Il rumore dell’estate è estroverso, spumeggiante, carico di illusioni, attese e tregue, secondo il tempo della vita.
Ad Assisi l’estate è sonorizzata, al netto della pandemia, dallo sbattere sgangherato dei trolley sull’acciottolato, dall’ululato del bambino obeso che pretende il sedicesimo gelato, dai richiami delle guide turistiche, dalle risate acute di nugoli di cinesi arrampicati gli uni sugli altri per selfie acrobatici, dai canti di pellegrini esaltati che risuonano euforici già alle sei di mattina.
Ma una volta sciamata l’agguerrita falange ormai sazia di spiritualità a buon mercato, gli assisani superstiti o gli ospiti di palato fine, non disdegnerebbero godere dei rumori e dei suoni della vita normale: commenti su film appena visti bevendo un bicchiere di vino, posto di avere un cinema e locali accoglienti; tonfi di tuffi segreti in piscina di notte o di quelli autorizzati nelle giornate assolate, posto che ne esista ancora una; grida e richiami di bambini che giocano mentre genitori e nonni si godono l’ombra immersi nel verde del Pincio, posto che non sia chiuso ma comunque degnamente sostituito dal restyling di un quadrato moquettato a Porta Nuova, con pretese di “spazio giochi”, inaugurato dall’amministrazione locale con una solennità non seconda a quella di Luigi XIV all’apertura di Versailles.

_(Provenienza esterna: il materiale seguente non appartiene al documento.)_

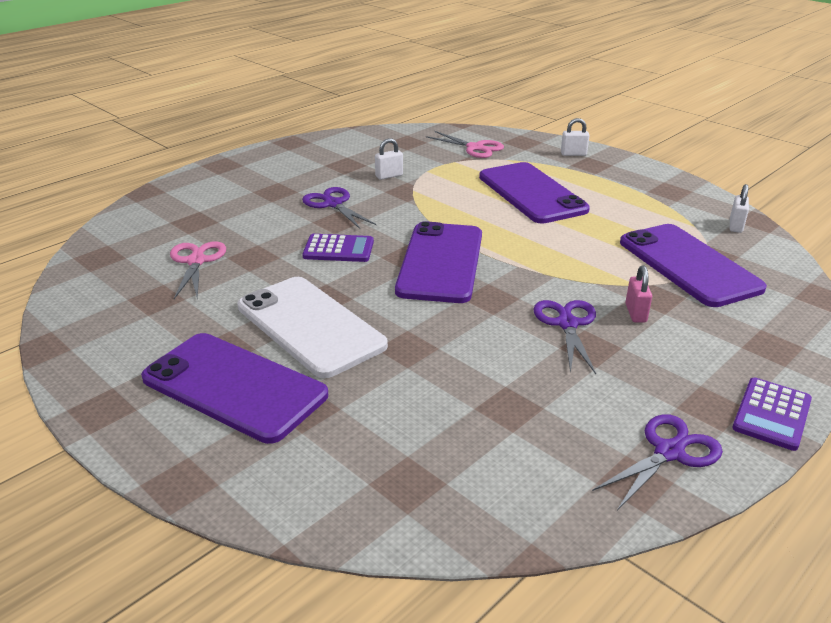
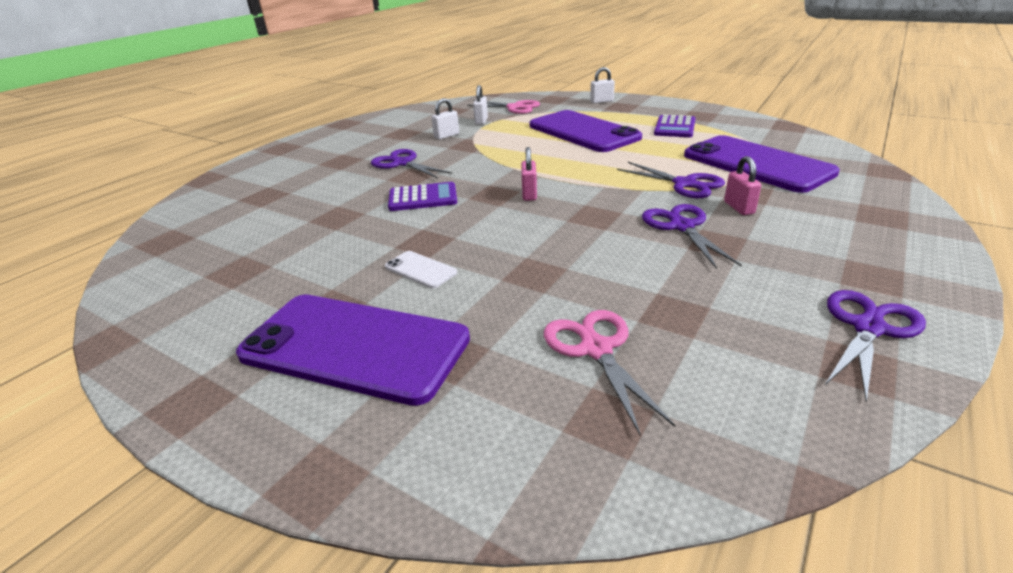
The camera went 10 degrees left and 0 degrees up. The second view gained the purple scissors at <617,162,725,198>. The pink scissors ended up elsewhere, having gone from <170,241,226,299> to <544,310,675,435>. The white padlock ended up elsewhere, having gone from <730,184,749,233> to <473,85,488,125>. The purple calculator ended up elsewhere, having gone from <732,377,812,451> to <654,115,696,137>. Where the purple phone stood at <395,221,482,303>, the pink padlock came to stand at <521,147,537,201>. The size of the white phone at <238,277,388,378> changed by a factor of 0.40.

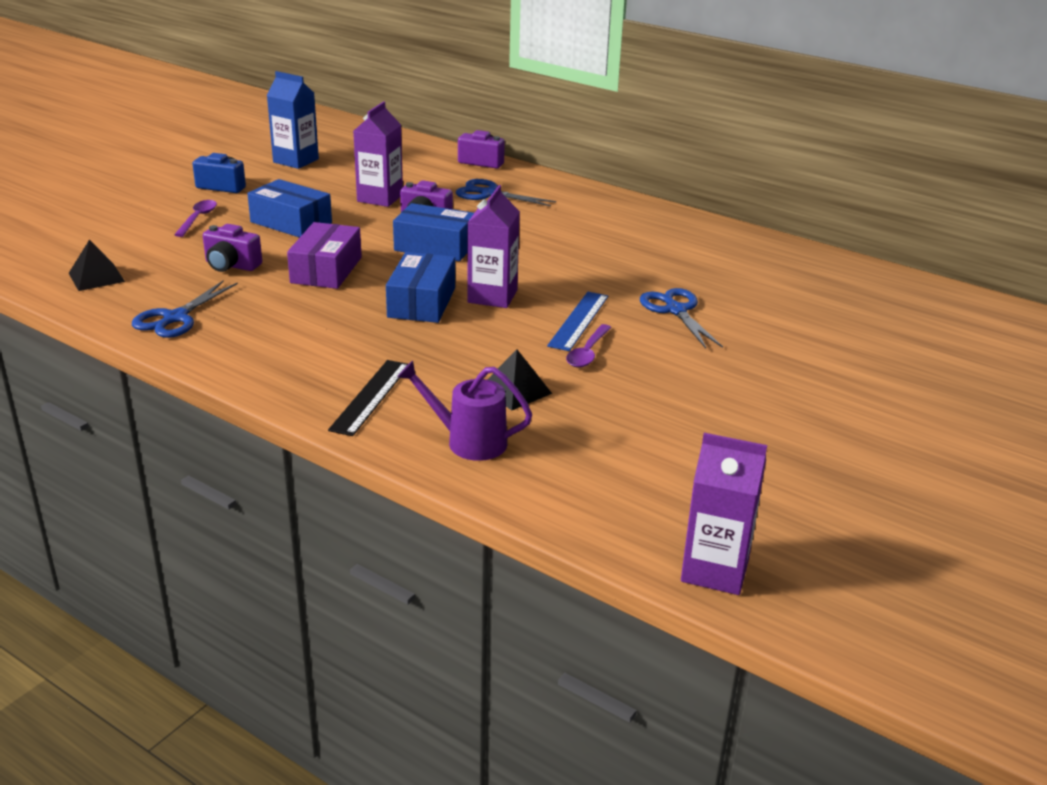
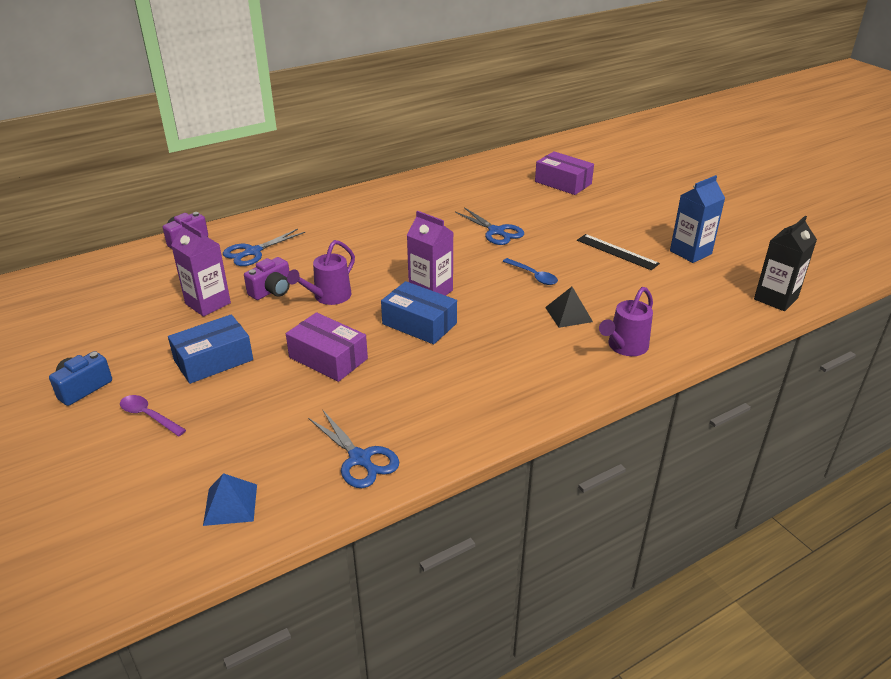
The camera went 65 degrees left and 5 degrees up. The second view lost the purple camera at <203,224,262,272>. The second view lost the blue ruler at <547,292,608,351>. The second view gained the purple box at <535,151,594,195>. The blue carton ended up elsewhere, having gone from <267,71,319,169> to <670,175,725,263>. The black ruler ended up elsewhere, having gone from <328,360,408,436> to <577,234,660,270>. Where the blue box stood at <393,203,474,261>, the purple watering can came to stand at <287,240,355,305>. What was the black pyramid at <69,239,125,291> turned into the blue pyramid at <203,473,257,526>. What was the purple spoon at <566,324,612,367> turned into the blue spoon at <502,258,558,285>. What was the purple carton at <681,433,767,595> turned into the black carton at <754,216,817,311>. The blue scissors at <640,288,723,349> ended up facing another way, 135 degrees counterclockwise from before.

Infine cala la sera in un silenzio denso e inespugnabile che entusiasma gli ispirati sulle tracce del Santo mentre i più, flagellati dalla noia, invocano l’intero parterre divino mentre giocano a bizzozzero da Bibiano.
brevi note etimologiche a cura di Carla Gambacorta
Rumore in antico aveva molteplici varianti, tra cui remore, remure, rimore, rimure, e il letterario romore, più diffuso dell’attuale rumore, anche se quest’ultimo si imporrà in maniera definitiva a partire dal XIX secolo. La voce continua il latino rumorem (di origine indoeuropea, da una radice onomatopeica ru ‘suono, rumore’), probabilmente attraverso la forma tarda romorem.
Suggerimento musicale a cura di Dionisio Capuano
Save The Country – Julie Driscoll, Brian Auger & the Trinity [Streetnoise, 1969]
Tanti i rumori del mondo. L’anno era quello che era, certo. Però quel sangue rock blues è ancora rosso e vivo, ogni volta lo ascolti.